Un vistazo de santidad

La santidad en la vida cotidiana

Los historiadores se han preguntado muchas veces cómo ha logrado sobrevivir el pueblo judío a lo largo de los siglos. A pesar de la exclusión, las expulsiones y las persecuciones —que alcanzaron su punto más extremo en el The Holocaust— y aun en épocas de libertad, enfrentando el desafío de la asimilación, el pueblo judío continúa existiendo.

¿Cuál es la cualidad distintiva del judío y del judaísmo?

En la Torah, particularmente en la parashá Kedoshim, encontramos una posible respuesta, tal como la explicó Menachem Mendel Schneerson, el Rebe de Lubavitch.

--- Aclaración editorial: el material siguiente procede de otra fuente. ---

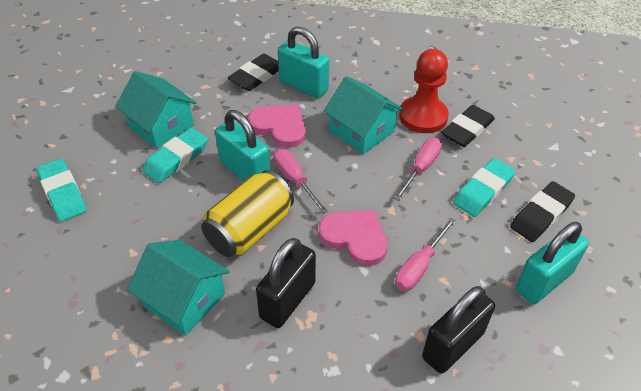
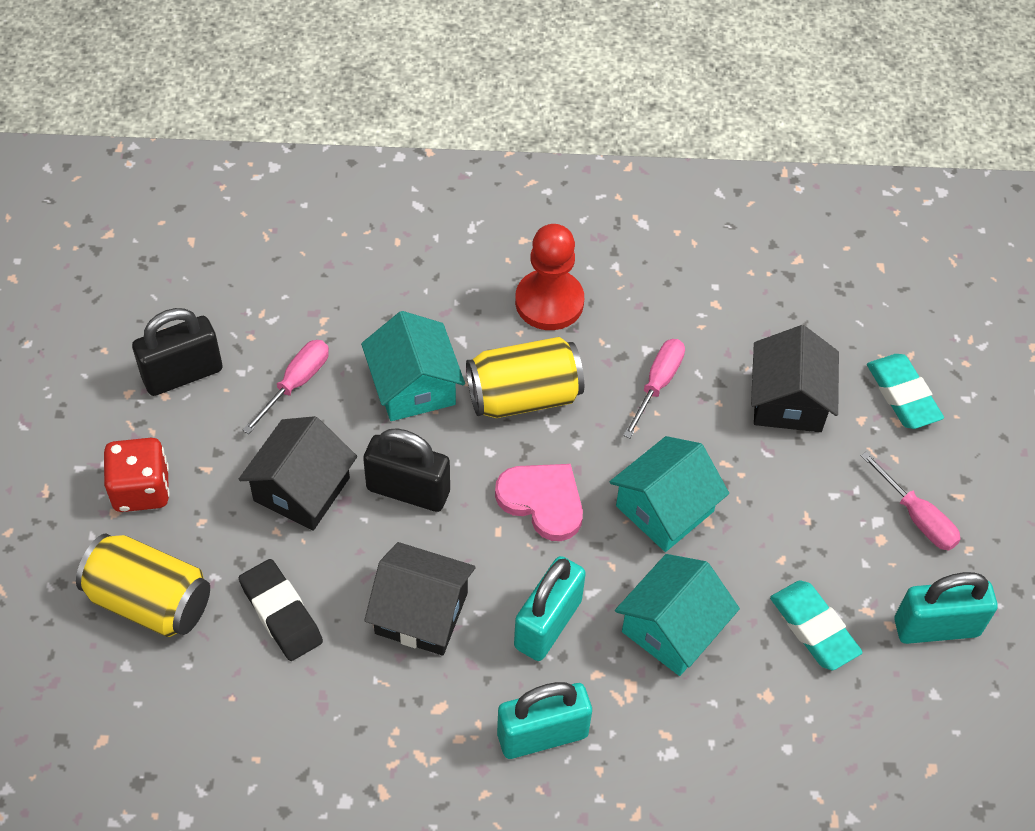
black eraser: 3 -> 1
black house: 0 -> 3
pink heart: 2 -> 1
red dice: 0 -> 1
turquoise eraser: 3 -> 2
yellow can: 1 -> 2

La lectura comienza con una instrucción divina dirigida al pueblo de Israel:

Serán santos, porque Yo, el Señor su Di-s, soy santo.

A continuación, la Torá presenta una serie de leyes fundamentales. Las dos primeras son el mandamiento de reverenciar a la madre y al padre —en ese orden— y guardar el Shabat.

Así aparecen tres conceptos centrales:
la santidad, el respeto a los padres y el Shabat.

Santidad en cada aspecto de la vida

Según el Rebe, estas tres ideas revelan algo profundo sobre la naturaleza y el propósito del pueblo judío.

A lo largo de las generaciones, los Sabios han debatido el significado de la santidad. Una de sus conclusiones es que la santidad no se expresa únicamente en los aspectos “religiosos” de la vida, como la oración o el estudio.

También está presente en las actividades cotidianas:
el trabajo, la forma en que tratamos a otras personas, e incluso la manera en que comemos o bebemos.

En cada detalle de la vida existe el potencial de revelar una chispa de lo sagrado.

Esto es posible porque, según la tradición judía, cada judío posee dentro de sí una chispa de santidad, un alma divina.

Durante gran parte de la vida esta dimensión puede permanecer oculta, pero puede revelarse en momentos de inspiración espiritual. Incluso existe la posibilidad de que esa santidad se manifieste en los detalles más simples de la vida cotidiana.

Quizás pocas personas logren vivir permanentemente en ese nivel. Sin embargo, quienes lo hacen se convierten en un ejemplo para los demás de lo que significa realmente ser judío.

La transmisión a las nuevas generaciones

Aquí aparece el segundo mandamiento mencionado en la parashá: el respeto a los padres.

Este precepto introduce una idea fundamental: la santidad no debe quedar reservada a unos pocos individuos que logran alcanzarla.

Debe transmitirse a las generaciones siguientes, comenzando por los propios hijos.

En esta tarea, el papel de la madre es especialmente importante. Ella suele ser la primera en ayudar al niño a percibir que cada detalle de la vida posee significado y puede estar lleno de bendición divina.

El Shabat: santidad en el tiempo

La tercera idea es el Shabbat.

Cada semana existe un día completo en el que lo cotidiano se transforma en sagrado.

Compartir la mesa con la familia, recibir invitados, descansar y dedicar tiempo a lo espiritual: todo adquiere una dimensión diferente. El Shabat ilumina la vida diaria con una santidad especial que trasciende el ritmo habitual de la semana.

El secreto de la continuidad

De este modo encontramos tres componentes esenciales en la conciencia judía a lo largo de las generaciones:

  • la búsqueda de santidad en la vida cotidiana

  • la responsabilidad de transmitirla a los hijos y a los demás

  • el regalo del Shabat, que expresa este ideal de manera plena

Tal vez esta cualidad especial, resumida al comienzo de la parashá Kedoshim, sea uno de los secretos más profundos que han permitido la continuidad del pueblo judío a lo largo de los milenios.

Más allá de nuestras contribuciones en los negocios, la ciencia, la medicina, la tecnología, la literatura, la música o la filosofía, esta puede ser nuestra contribución más singular a la humanidad:

la capacidad de encontrar santidad incluso en los momentos más simples de la vida.